Choice of Russian Duma Speaker Puts Parliament Factions to Test

Can they quell past bickering, find a mutually agreeable candidate?

BEHIND closed doors, leaders of Russia's four biggest parliamentary factions are negotiating to nominate a speaker for the lower house of the country's first democratically elected parliament before it opens in less than two weeks.

The pro-reform Russia's Choice, the conservative Agrarian Party, Vladimir Zhirinovsky's ultranationalist Liberal Democratic Party, and the Communist Party hope to pick a mutually agreeable candidate in the next few days, says Ivan Rybkin, a deputy from the Agrarian Party, who many say is the most likely choice.

The ability of these politically varied factions to cooperate on so crucial a matter as the choice of a parliamentary speaker may at least temporarily quell fears that the new bicameral Federal Assembly will regress to the same name-calling and bickering that characterized the last days of the old Supreme Soviet legislature.

``Our preparatory work is without doubt being conducted very constructively,'' says Mr. Rybkin, who was a member of the parliamentary faction Communists of Russia in the Soviet parliament. ``If this trend is extended to the actual work of the parliament, we have nothing better to wish for.'' Personality clash

For most of 1993, Russian politics appeared to be a personal battle between President Boris Yeltsin and his arch rival, parliamentary speaker Ruslan Khasbulatov. Such a clash of wills would be inconceivable in the new parliament because of its relative weakness.

President Yeltsin wants to avoid creating another all-powerful Khasbulatov, who now is in jail along with former Vice President Alexander Rutskoi for leading the bloody armed revolt against the Russian president last October.

Mr. Khasbulatov was able to wield power over the former Soviet parliament because the post of speaker gave him considerable control over all parliamentary committees. His influence extended to deciding which deputies should go on foreign trips to disbanding committees he deemed worthless.

But Yeltsin's new constitution has greatly curbed the authority of the parliamentary speaker, who will be chosen by secret ballot by the 444 elected deputies in the State Duma, or parliament's lower house, soon after its first session officially opens Jan. 11.

The new parliament will have ``a weak chairman of the State Duma ... that limits his authority on one hand, and politically strong factions and professionally strong parliamentary committees on the other,'' wrote Mikhail Mityukov, who is overseeing preparations for the first session, in the daily Izvestia.

Rybkin, who declined to comment on his chances of winning the vote, has been endorsed by all four factions except the pro-reform Russia's Choice, the Nezavisimaya Gazeta said yesterday. If he gains the endorsement of all four, that will translate into support from about 340 of the total deputies, it said.

Although Russia's Choice previously insisted on a candidate from one of the remaining four smaller factions, it recently put forth its own candidate, human rights activist Sergei Kovalyov.

The list of candidates also includes reformists Sergei Shakhrai, chairman of the Party of Russian Unity and Accord, Grigory Yavlinsky, a top economist who is a leader of the Yabloko bloc, and Vladimir Lukin, another Yabloko leader who is Moscow's ambassador to Washington.
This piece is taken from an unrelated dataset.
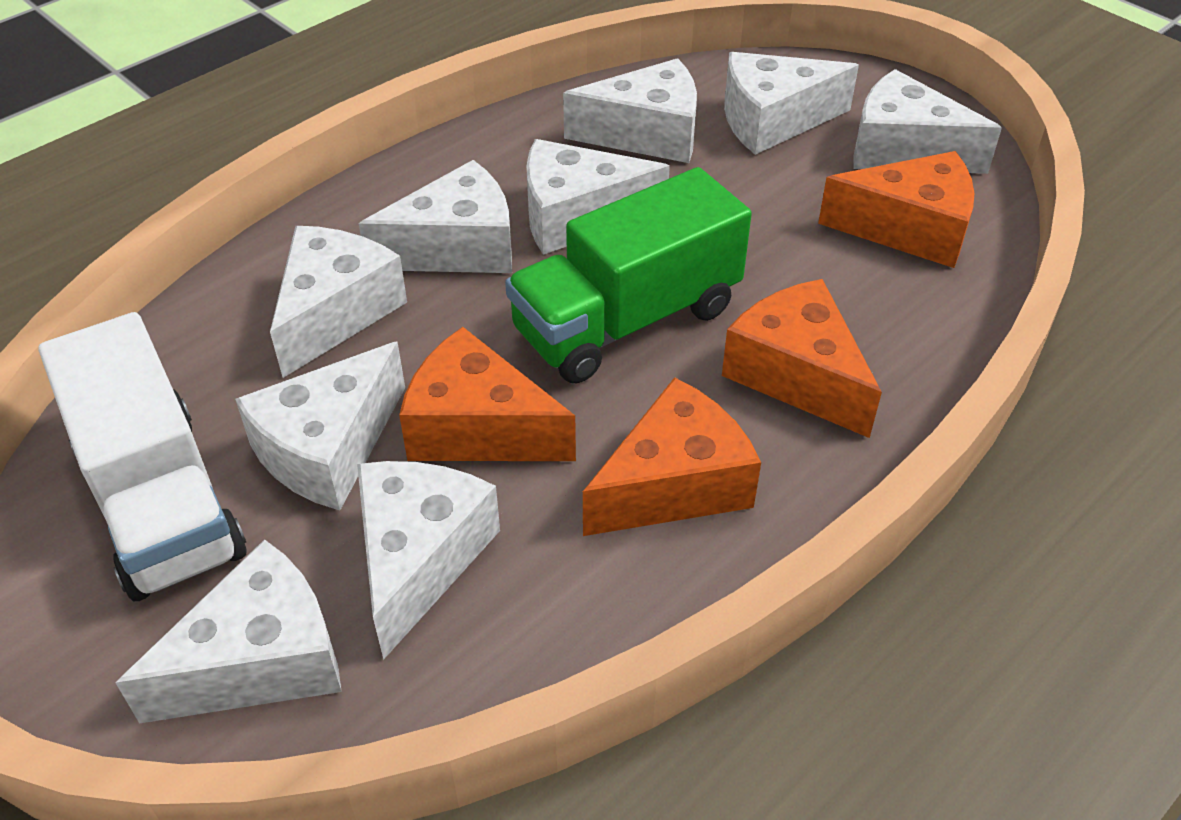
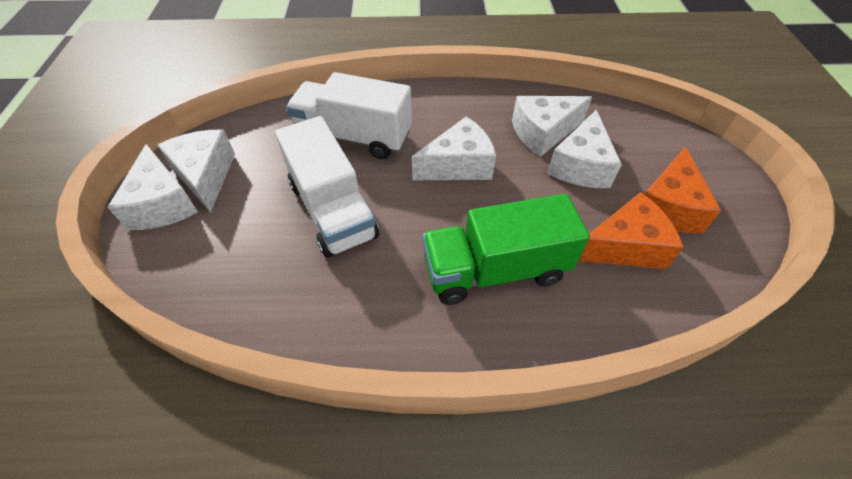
orange cheese: 4 -> 2
white cheese: 9 -> 5
white truck: 1 -> 2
Where to put them

More conservative candidates include the Agrarian Party's Vladimir Isakov, nationalist Sergei Baburin, one of the leaders of the October revolt who won on an independent ballot in his Siberian hometown of Omsk, and Women of Russia faction head Alevtina Fedulova.
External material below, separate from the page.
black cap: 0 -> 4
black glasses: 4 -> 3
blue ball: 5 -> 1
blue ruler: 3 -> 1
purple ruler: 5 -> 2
Once the speaker is nominated, it still remains to be seen where he or she will work.

The joint session of the Federal Assembly will open in the Kremlin, after which the two chambers are scheduled to meet separately: The Federation Council, the parliament's less powerful upper house, in the Russian Press House, and the State Duma in a shabby high-rise office building in central Moscow.

Yeltsin has insisted that the parliament building, or White House, be used to house government offices. During the October revolt, Yeltsin ordered Army units to bombard the marble structure, and Turkish workers have been working around-the-clock to repair it ever since.

Members of all eight electoral blocs have protested Yeltsin's decision, and on Wednesday they lodged an official protest asking that the White House be returned to the parliament and suggesting that other premises be found to house the parliament.

One of the coordinators of the protest was Anatoly Lukyanov, a newly elected deputy from the Communist Party who is the former Soviet parliament chairman. Mr. Lukyanov, currently on trial for his role as one of the 12 men who led the abortive 1991 coup that led to the Soviet collapse, said Wednesday he expected immunity from prosecution following his election to the parliament.